Cameron reactiva sus planes sobre riesgo de salida de Atenas de la eurozona

El primer ministro británico, David Cameron.
El primer ministro británico, David Cameron. EFE

Reino Unido ya prepara planes de contingencia ante la convicción de que el riesgo de una salida de Grecia de la eurozona ha aumentado a raíz del pulso planteado por Alexis Tsipras a la Unión Europea. El primer ministro, David Cameron, se reunió este lunes con los responsables del Ministerio de Finanzas y del Banco de Inglaterra para evaluar el impacto que ese hipotético y temido paso del Gobierno de Atenas tendría en los bancos y compañías británicos.

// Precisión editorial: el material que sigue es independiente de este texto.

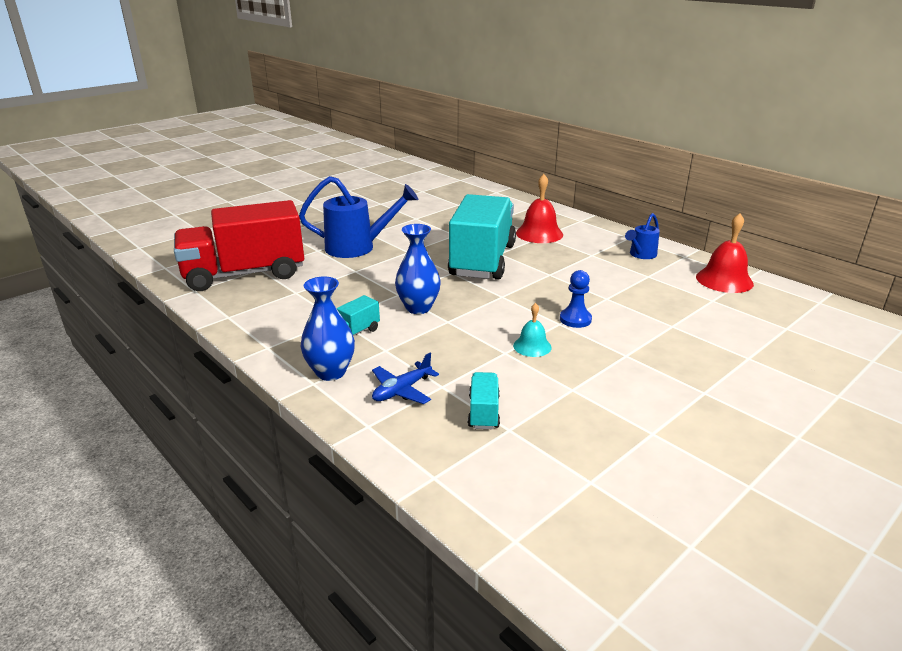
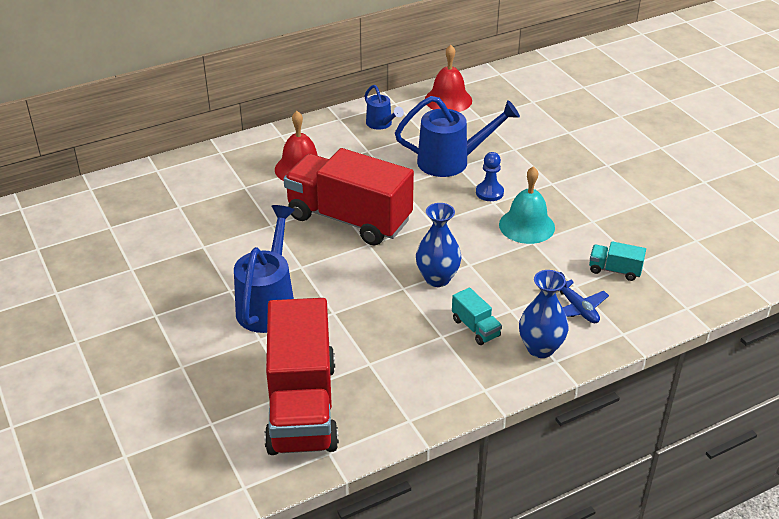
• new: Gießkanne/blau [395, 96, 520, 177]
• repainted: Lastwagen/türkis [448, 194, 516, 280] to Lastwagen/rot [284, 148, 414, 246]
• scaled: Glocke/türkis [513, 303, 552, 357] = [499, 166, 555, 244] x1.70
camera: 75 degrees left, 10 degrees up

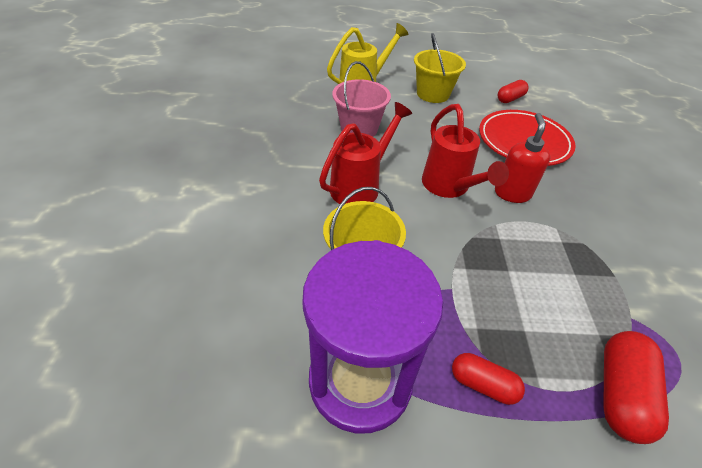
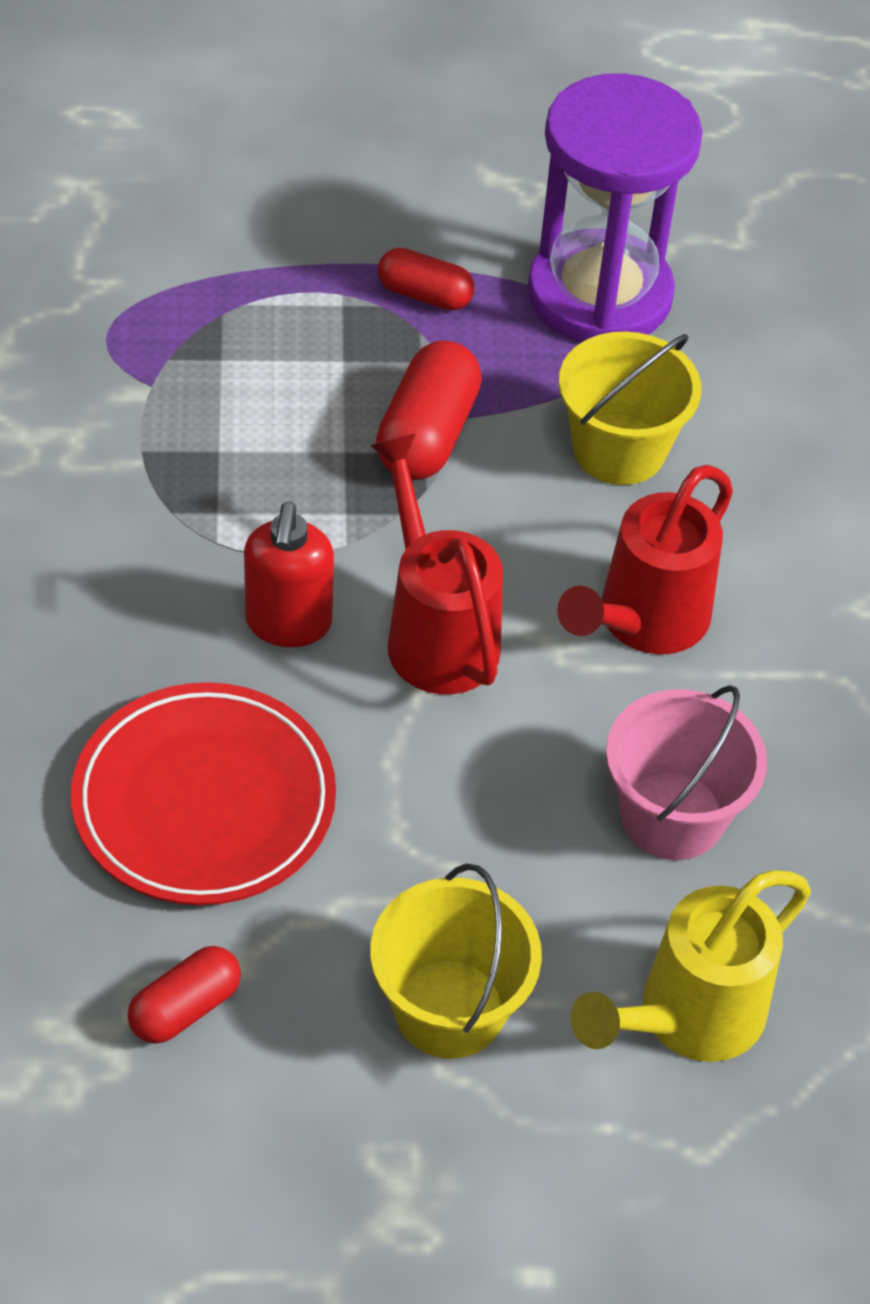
• shifted: Kapsel/rot [603, 331, 669, 444] to [376, 340, 482, 480]
camera: 175 degrees right, 5 degrees up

Los asesores de Cameron han matizado que todavía ven posible un compromiso entre el Gobierno de Tsipras y los restantes socios de la eurozona, pero al tiempo consideran que Londres debe permanecer “especialmente vigilante ante el riesgo de contagio en los mercados financieros” que entrañaría el abandono de la moneda única europea por parte de Grecia. “El Gobierno [británico] asumió un amplio grado de planificación de contingencias durante 2012, cuando las presiones sobre la zona euro implicaron a Grecia. Dado que ahora hay un nuevo Gobierno griego, es el momento adecuado para revisarlo”, indicó un portavoz de Downing Street.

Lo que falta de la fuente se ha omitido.